THE EMPIRICAL PREDICTIONS OF HANTSCH AND MÄDEBACH

In the PWI study conducted by Hantsch and Mädebach (2013), participants were instructed to name object pictures at the basic level whose preferential name was at the subordinate-level (75–100% preferences for naming at the subordinate level). For example, for the picture of a “rose” people spontaneously refer to it as “rose”, but were instructed to call the picture by its basic level name “flower”. Each picture was presented with four distractors: the word corresponding to the preferred response (i.e., rose; the subordinate-identical condition); a semantically related subordinate-level exemplar (i.e., tulip; the subordinate-alternative condition); and two unrelated subordinate-level words (i.e., villa, jeep; the subordinate-identical unrelated and the subordinate-alternative unrelated conditions). In comparison to their respective unrelated baseline conditions, naming latencies were slower in the subordinate-identical condition (rose) but not in the subordinate-alternative condition (tulip). Further analyses showed that pictures were named slower in the subordinate-identical condition (rose) than in the subordinate-alternative condition (tulip).

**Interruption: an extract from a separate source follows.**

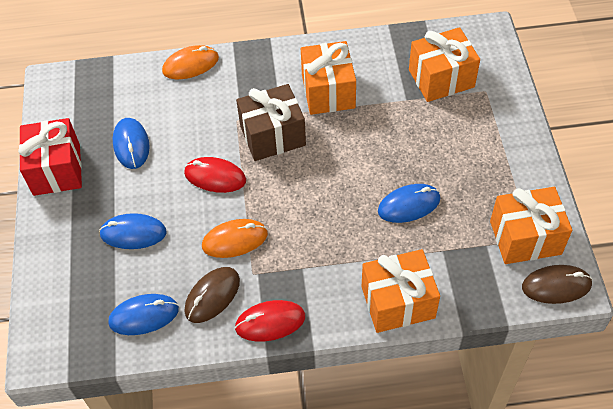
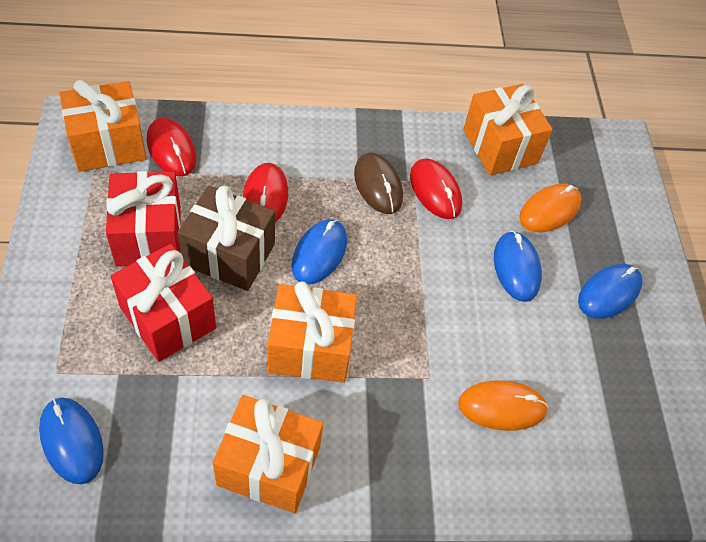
brown mouse: 2 -> 1
red gift: 1 -> 2
red mouse: 2 -> 3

Hantsch and Mädebach make two critical predictions. The first prediction they make is that the Response Exclusion Hypothesis would predict the same interference in the two semantically related conditions (subordinate-identical and subordinate-alternative), compared to the unrelated baselines. The second prediction is that the hypothesis of selection by competition predicts more interference in the subordinate-identical condition than in the subordinate-alternative condition. There are thus three pairwise comparisons between experimental conditions that are of theoretical significance: (1) subordinate-identical versus subordinate-alternative, (2) subordinate-identical versus subordinate-unrelated, and (3) subordinate-alternative versus subordinate-unrelated. Below we consider, in the context of each contrast, the effects that were observed, the coherence of Hantsch and Mädebach’s predictions, and our own interpretation of their findings.

Subordinate-identical (rose) versus subordinate-alternative (tulip)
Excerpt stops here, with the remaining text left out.